My colleagues at LSE kindly invited me along to listen to the new Director of the Leverhulme Trust speaking to them at lunchtime today.
I wasn’t sure what to expect: I’d always been impressed with his predecessor,
Prof Sir Richard Brook. He was reassuringly old school, with a glimmer of
mischief in his eye. He was the perfect advocate for Leverhulme: enthusiastic, sharp,
engaged, and fiercely supportive of the work of the Trust. It was a tough act
to follow.
Moreover, the fact that Prof Gordon Marshall had been a Vice
Chancellor worried me. You see, VCs have a characteristic desire to imprint
their leadership on the organisations they steer. They reorganise, realign.
Priorities are shifted, sections amalgamated, faculties split - whether it's necessary or not.
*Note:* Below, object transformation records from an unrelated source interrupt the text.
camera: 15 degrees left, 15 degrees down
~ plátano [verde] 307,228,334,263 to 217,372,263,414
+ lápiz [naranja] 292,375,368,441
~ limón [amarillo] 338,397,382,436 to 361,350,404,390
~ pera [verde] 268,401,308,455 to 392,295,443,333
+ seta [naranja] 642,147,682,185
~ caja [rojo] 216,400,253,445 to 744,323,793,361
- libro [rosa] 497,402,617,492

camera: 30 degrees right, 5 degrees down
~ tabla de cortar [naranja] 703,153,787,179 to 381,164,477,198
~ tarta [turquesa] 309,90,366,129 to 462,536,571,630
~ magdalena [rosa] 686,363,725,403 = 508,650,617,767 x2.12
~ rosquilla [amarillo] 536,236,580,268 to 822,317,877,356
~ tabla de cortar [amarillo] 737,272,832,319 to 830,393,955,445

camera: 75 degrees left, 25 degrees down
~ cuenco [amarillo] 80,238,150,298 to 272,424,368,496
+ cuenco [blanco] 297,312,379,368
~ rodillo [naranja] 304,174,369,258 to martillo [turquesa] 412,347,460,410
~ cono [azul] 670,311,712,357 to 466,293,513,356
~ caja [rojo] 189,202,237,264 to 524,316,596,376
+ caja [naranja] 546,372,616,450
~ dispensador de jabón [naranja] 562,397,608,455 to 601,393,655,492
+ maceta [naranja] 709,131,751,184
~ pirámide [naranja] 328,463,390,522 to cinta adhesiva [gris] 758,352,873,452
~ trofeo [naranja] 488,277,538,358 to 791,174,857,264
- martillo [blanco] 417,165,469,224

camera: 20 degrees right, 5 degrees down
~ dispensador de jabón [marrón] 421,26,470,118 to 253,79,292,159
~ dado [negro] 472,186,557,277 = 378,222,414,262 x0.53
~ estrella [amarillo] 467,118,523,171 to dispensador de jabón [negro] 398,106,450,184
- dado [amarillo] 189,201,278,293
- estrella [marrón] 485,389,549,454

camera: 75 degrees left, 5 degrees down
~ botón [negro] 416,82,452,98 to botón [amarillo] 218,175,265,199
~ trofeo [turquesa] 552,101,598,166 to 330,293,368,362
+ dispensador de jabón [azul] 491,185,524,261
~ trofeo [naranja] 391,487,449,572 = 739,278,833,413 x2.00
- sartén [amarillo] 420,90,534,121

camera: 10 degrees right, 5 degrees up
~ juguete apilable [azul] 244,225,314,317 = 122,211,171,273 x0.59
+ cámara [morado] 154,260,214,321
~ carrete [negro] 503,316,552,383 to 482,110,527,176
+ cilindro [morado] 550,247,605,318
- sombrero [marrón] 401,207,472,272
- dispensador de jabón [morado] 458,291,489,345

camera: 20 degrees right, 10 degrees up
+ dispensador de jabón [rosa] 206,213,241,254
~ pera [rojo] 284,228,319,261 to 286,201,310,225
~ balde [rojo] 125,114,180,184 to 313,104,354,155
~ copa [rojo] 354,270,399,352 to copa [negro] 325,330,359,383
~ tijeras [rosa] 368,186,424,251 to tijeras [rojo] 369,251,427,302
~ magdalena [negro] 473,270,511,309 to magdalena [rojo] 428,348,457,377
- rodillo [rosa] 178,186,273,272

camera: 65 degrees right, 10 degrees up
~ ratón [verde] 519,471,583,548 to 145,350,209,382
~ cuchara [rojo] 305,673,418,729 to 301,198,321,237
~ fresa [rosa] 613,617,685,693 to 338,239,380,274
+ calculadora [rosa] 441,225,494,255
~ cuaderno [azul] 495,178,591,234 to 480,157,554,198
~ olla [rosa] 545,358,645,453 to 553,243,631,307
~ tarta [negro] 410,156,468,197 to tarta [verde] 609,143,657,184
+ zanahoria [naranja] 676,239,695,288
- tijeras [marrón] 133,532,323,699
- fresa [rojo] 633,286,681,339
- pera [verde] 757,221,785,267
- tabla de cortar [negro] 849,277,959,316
Was Marshall
intending to do something similar to Leverhulme?
The answer – on the evidence of this talk – was no. In fact
I got the sense that Marshall was relishing the refuge that the Trust offered
from the wild tornadoes and bleak arctic winds of the current funding
environment. There was no need for Leverhulme to go chasing the latest political
fad, or hound award holders to demonstrate social or economic relevance. Its only
concern, said Marshall, ‘is to increase the sum of human knowledge. It may
sound corny, but it’s true.’
And, if your experiments don’t work, or your research goes
off piste, then Leverhulme will still be on your side. ‘It doesn’t matter,’
said Marshall. You will have still learnt something. The Trust was the only
funder ‘to score risk positively’.
Marshall tried to encapsulate the Trust’s aims in a simple
sentence. ‘Tell us (in plain language) what research you want to do, and why it
is compelling, and if that sounds persuasive then we will try to fund the work.’
‘I can’t decide whether we’re just very old fashioned, or
the last honourable man standing’, concluded Marshall. We clapped, and I came
away from the talk reassured that this idiosyncratic funder was in safe hands. Please don't disappoint me, Gordon.